On April 27, 2016, the Second Circuit decided Legg et al. v. Ulster County et al., in which it reversed the Northern District of New York’s decision at summary judgment dismissing a pregnancy discrimination claim under Title VII of the Civil Rights Act of 1964, as amended by the Pregnancy Discrimination Act.  Legg arose after Ann Marie Legg, a corrections officer at the Ulster County Jail (“Ulster Jail”), requested an accommodation under Ulster Jail’s “light duty” policy.  Ulster Jail’s light duty policy allows employees suffering from medical conditions resulting from a line-of-duty injury to be reassigned to deskwork, i.e., to positions that do not include inmate contact.  Under the policy, pregnant women are not eligible for light duty; they must either continue to work “full duty,” use accrued sick or vacation time, or take leave under the Family and Medical Leave Act.

In 2008, Ms.

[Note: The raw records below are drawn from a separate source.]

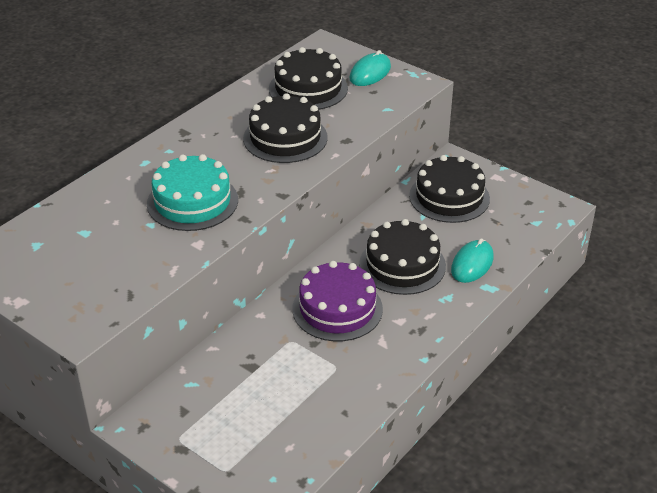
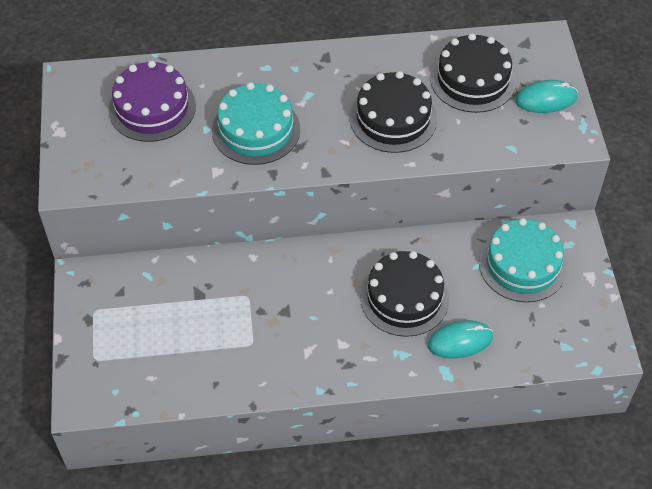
camera: 45 degrees right, 15 degrees up
(337, 309) = (310, 296): purple cake -> purple cake (152, 108)
(449, 197) = (522, 265): black cake -> turquoise cake

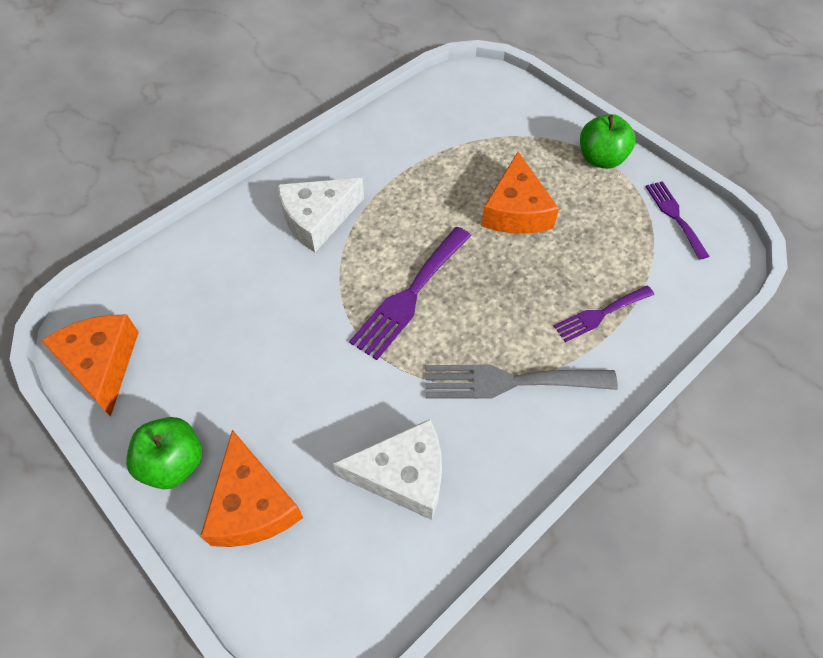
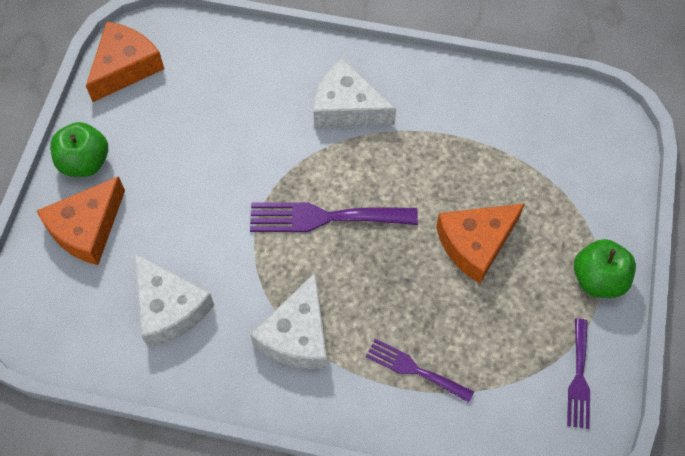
camera: 55 degrees right, 5 degrees up
(509, 382) = (297, 335): grey fork -> white cheese
(674, 216) = (579, 378): purple fork -> purple fork turned 150 degrees clockwise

Legg became pregnant.  Her doctor told her that her pregnancy was “high risk” and recommended that she “shouldn’t have direct contact with inmates.”  In accordance with her doctors’ recommendation, she requested that Ulster Jail allow her to work light duty and submitted a doctors’ note in support.  Although at first Ms. Legg received a denial letter in July 2008 stating that “[e]mployees are afforded light duty assignments at the Sheriff’s discretion for work-related injuries/illnesses only,” she was later informed that Ulster Jail would grant her request once she submitted a revised doctors’ note indicating that she was in fact able to work without restriction.  Ms. Legg complied and submitted the letter. For a time, Ulster Jail assigned Ms. Legg to light work; however, around August 2008, they forced her to work with inmates again.  In November 2008, Ms. Legg, now seven months pregnant, was caught in the middle of a physical fight between two inmates during which one inmate bumped into her as he ran past her.  After this incident, Ms. Legg did not return to work until after she gave birth.  Upon returning to work, Ms. Legg brought a lawsuit against Ulster Jail alleging pregnancy discrimination for denying her request for light duty.  Ulster Jail moved for summary judgment, arguing that light duty was only available for employees injured in line of duty and that all employees regardless of their gender or pregnancy status, were treated the same under that policy. The district court granted Ulster Jails’s motion and dismissed the case.